What were the miracles?

First, the context: manan itself was a miracle: bread from heaven, delivered in a "box" of dew, which melted by mid-morning, but which, once collected and measured, could be cooked or baked, which assumed a variety of delicious tastes, which, no matter how much or how little were collected, measured out to just enough for each individual's needs, "knowing" which household to be measured out at, which, if stored for the night, becomes its mirror image, a stinking, maggoty mass, which, via complete and perfect absorption into the body, eliminated the need for elimination.

Yet, it is only miraculous if viewed from within non-Edenic context, where toil and exertion is the norm, where the fruit bears the taste and nourishment and not the tree, where death and decay hold sway.
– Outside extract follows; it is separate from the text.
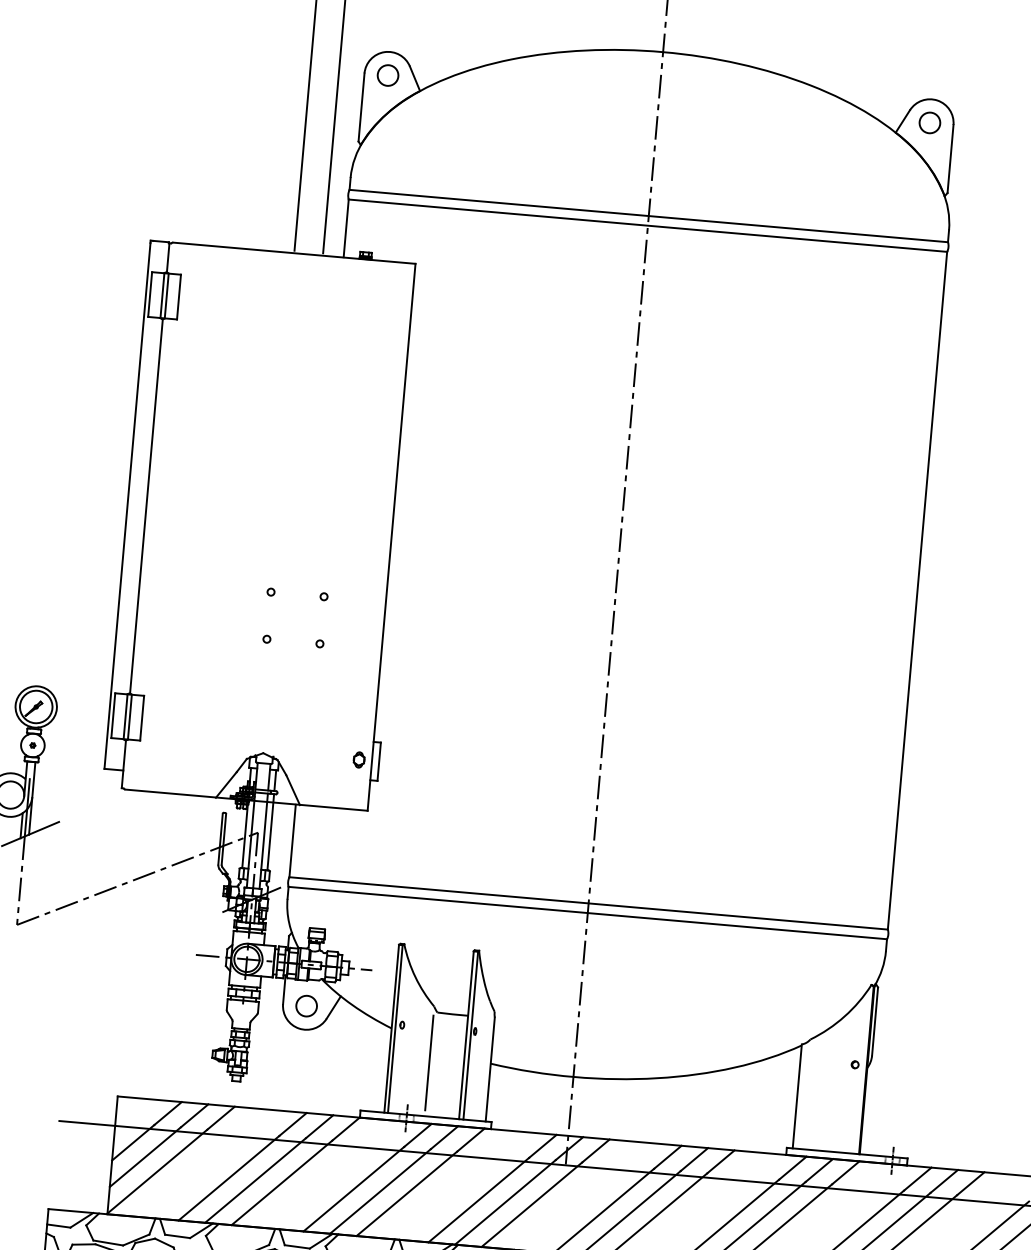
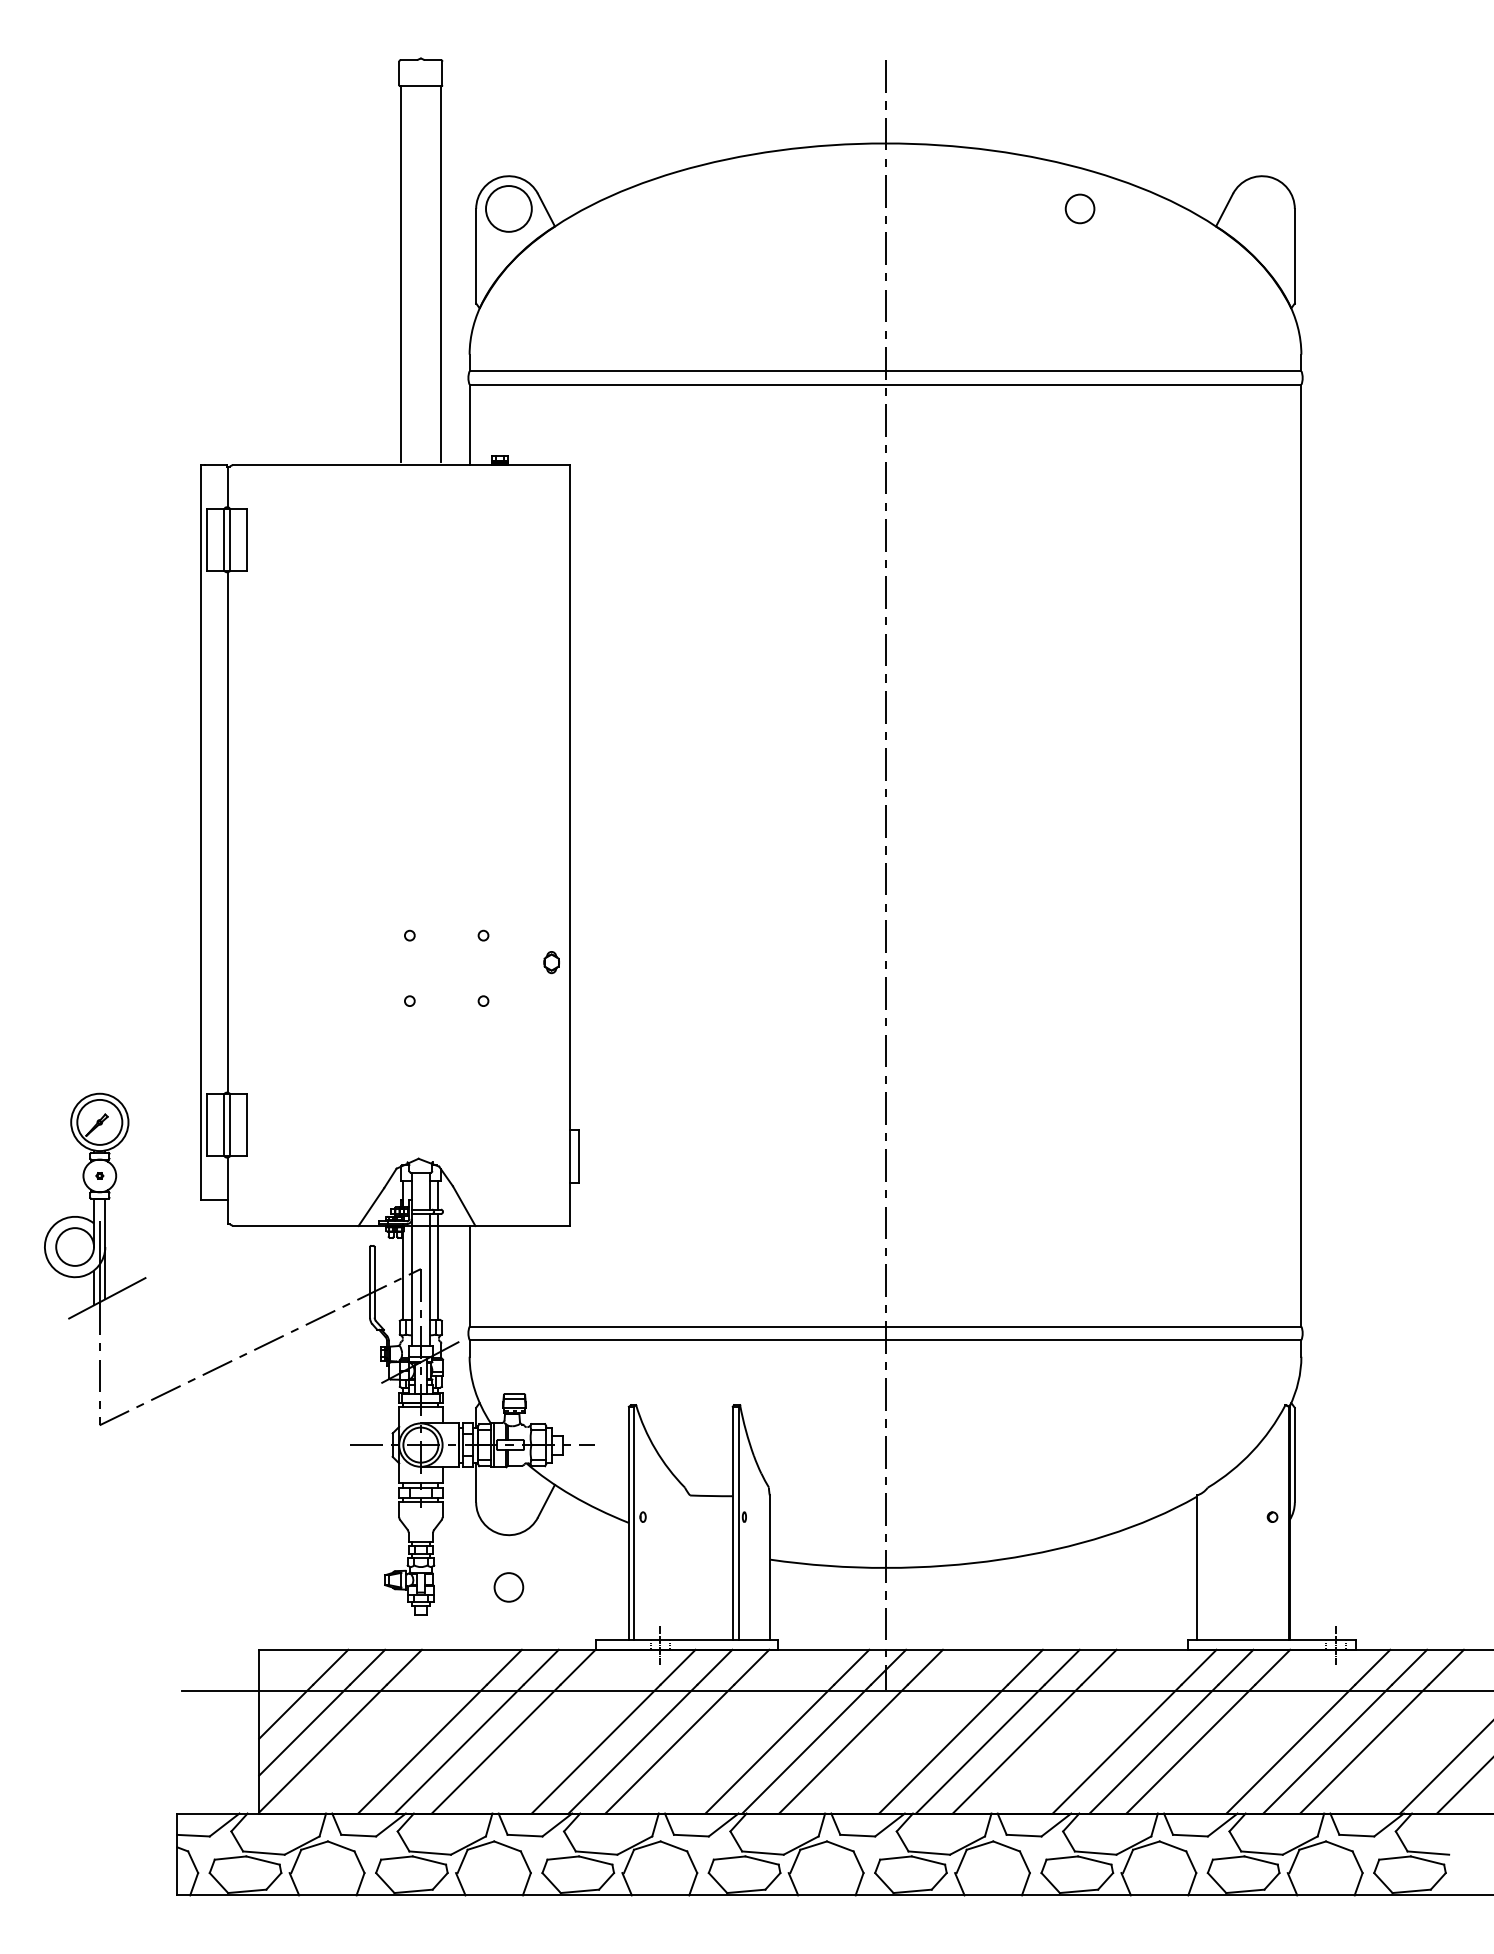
circle: (387, 75) -> (508, 208), size x1.6
circle: (929, 122) -> (1079, 208), moved
part: (359, 759) -> (551, 962), moved
circle: (306, 1006) -> (508, 1587), moved
line: (429, 1062) -> (685, 1565), removed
Viewed from an Edenic context, mann is the norm! Indeed, over the period of forty years in the desert, the people become jaded, and grow inured to the on-going miracle of the mann. They complain about the "light, light" bread, the insubstantial sustenance. The daily miracle has disappeared into the fabric of the presumptuousness of nature.

Comes Shabbat, and a miracle happens: the miracle ceases! No manna! What they have prepared prior to the onset of Shabbat, and only that, is what they have to eat! If they store it for the night, it stays good! Shabbat brings with it the reassertion of nature and its slow, toilsome processes. With the cessation of the miraculous, and the re-emergence of the realm comprehensible to the human, comes the sanctity and blessedness of Shabbat.

Blessing is connection to plenty: the realization that sustenance is not merely available in instantaneous quanta of ephemeral plenty, or not, that toil is "hardwired" into reality, but so is its reward - that realization is in itself an inexhaustible source of plenty.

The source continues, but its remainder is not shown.